Staskawicz and graduate student Nicholas Karavolias recently CRISPRed a gene in rice that reduced the density of stomata on the leaves by 20 percent, reducing water transpiration without reducing rice yield. Stomata are the apertures that let CO2 in and water out of the plant. This looks promising enough to test in field trials with collaborators in Colombia.
“Should this technology work in the field, our Colombian collaborators actually have the capacity to scale and distribute it, because they are integrated with local growers, and they do variety releases,” Karavolias said. “Collaborating with partners that have the capacity to scale our technology and do field testing and farmer outreach is really important for us. With this, we’re trying to establish a new paradigm of how academic researchers can participate in applied work through smart collaboration.”

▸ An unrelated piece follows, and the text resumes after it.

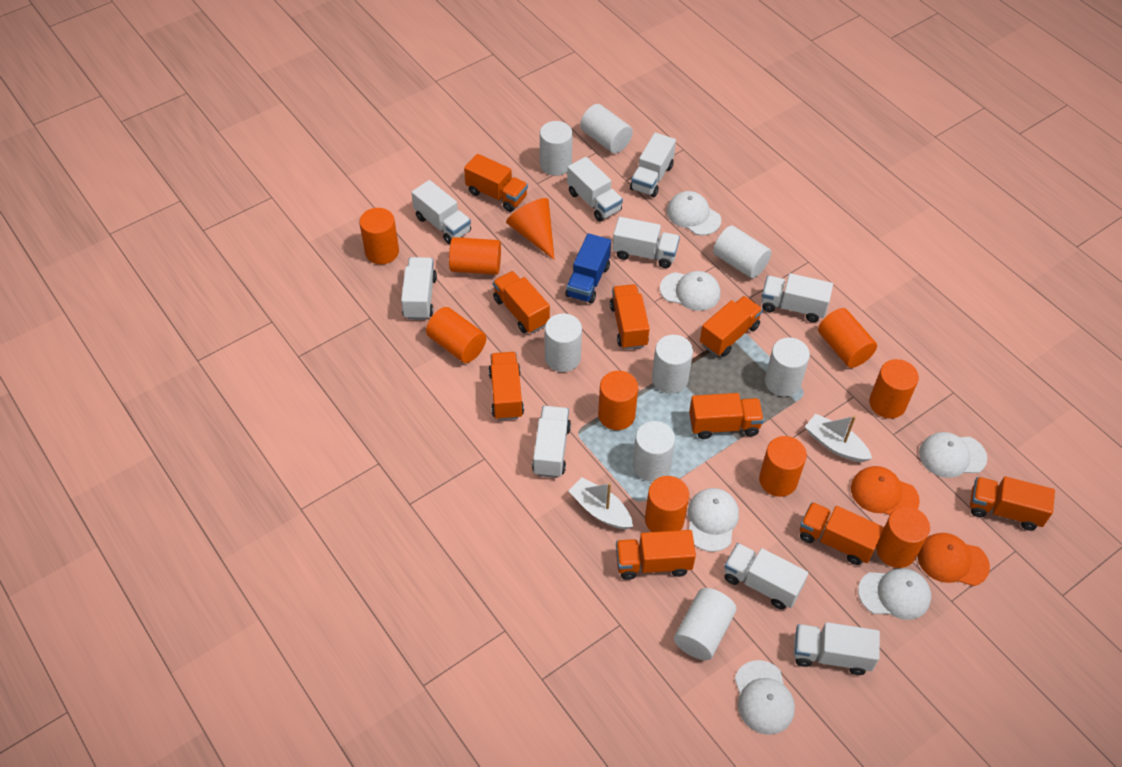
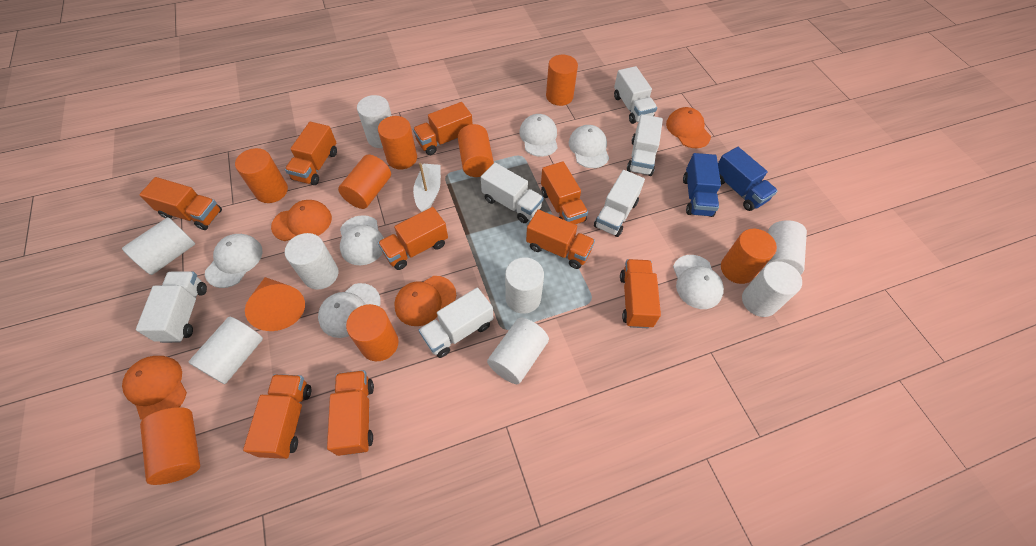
blue truck: 1 -> 2
orange cap: 2 -> 4
orange cylinder: 9 -> 8
white boat: 2 -> 1
white truck: 9 -> 6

Getting new crop varieties into the hands of farmers is crucial to IGI’s efforts.
“We are not just a sandbox where you play with your favorite scientific toy. We are about translation,” said Ringeisen. “I mean, we are an engine of discovery, as well — I think somewhere between 12 percent and 15 percent of all the patents coming out of Berkeley over the past few years are from IGI principal investigators. But at the same time, we want to translate those discoveries into real-world impact.”
To that end, Melinda Kliegman, public impact director at the IGI, has helped establish a formal relationship with an organization called the Consultative Group for International Agricultural Research (CGIAR), which focuses on food security. Through its 15 research centers around the globe, CGIAR conserves regional crop varieties, breeds higher-yielding varieties and works directly with local farmers to get these improved varieties into the ground.
“There are so many cool inventions that have just ended up dying in the lab and haven’t moved forward,” Kliegman said. “So, being able to connect our researchers with individuals and organizations that can take it one step further and conduct field trials to test out their particular crops is a really important piece of all of this.”
IGI scientists are also reaching out to crop breeders outside the U.S. to educate them about CRISPR-edited crops and how to distinguish them from GMO crops. In part, this is to ensure that CRISPR edited crops do not meet the same pushback as GMO crops, which are broadly distrusted by the general public.
“I think we have an opportunity to do it over and do it better this time,” she said. “I think part of this is building trust with the communities who are end users of the product, as a farmer or as a consumer, and developing products that bring value to the consumer and not just the farmer. Those are some of the ways that we can help to repair that trust.”
Building a system that is ethical, affordable, accessible and that isn’t focused solely on commercial interests will be critical to a CRISPR revolution in agriculture.
“What we have now is a huge opportunity with gene editing to be able to actually release varieties that may have impacts on traits that aren’t necessarily profitable, but can influence climate resilience, that can influence food security and that aren’t dictated by for-profit concerns exclusively,” said Staskawicz.
“The number of people that will be affected by this technology in agriculture will ultimately outpace what’s going to happen in biomedical research — gene editing is going to affect billions of people through food production. But if you look at the discrepancy between funding for biomedical research and agricultural research, it’s like 100 to one. It’s ridiculous,” he added. “I always make the statement that if you can’t eat, you don’t have to worry about cancer.”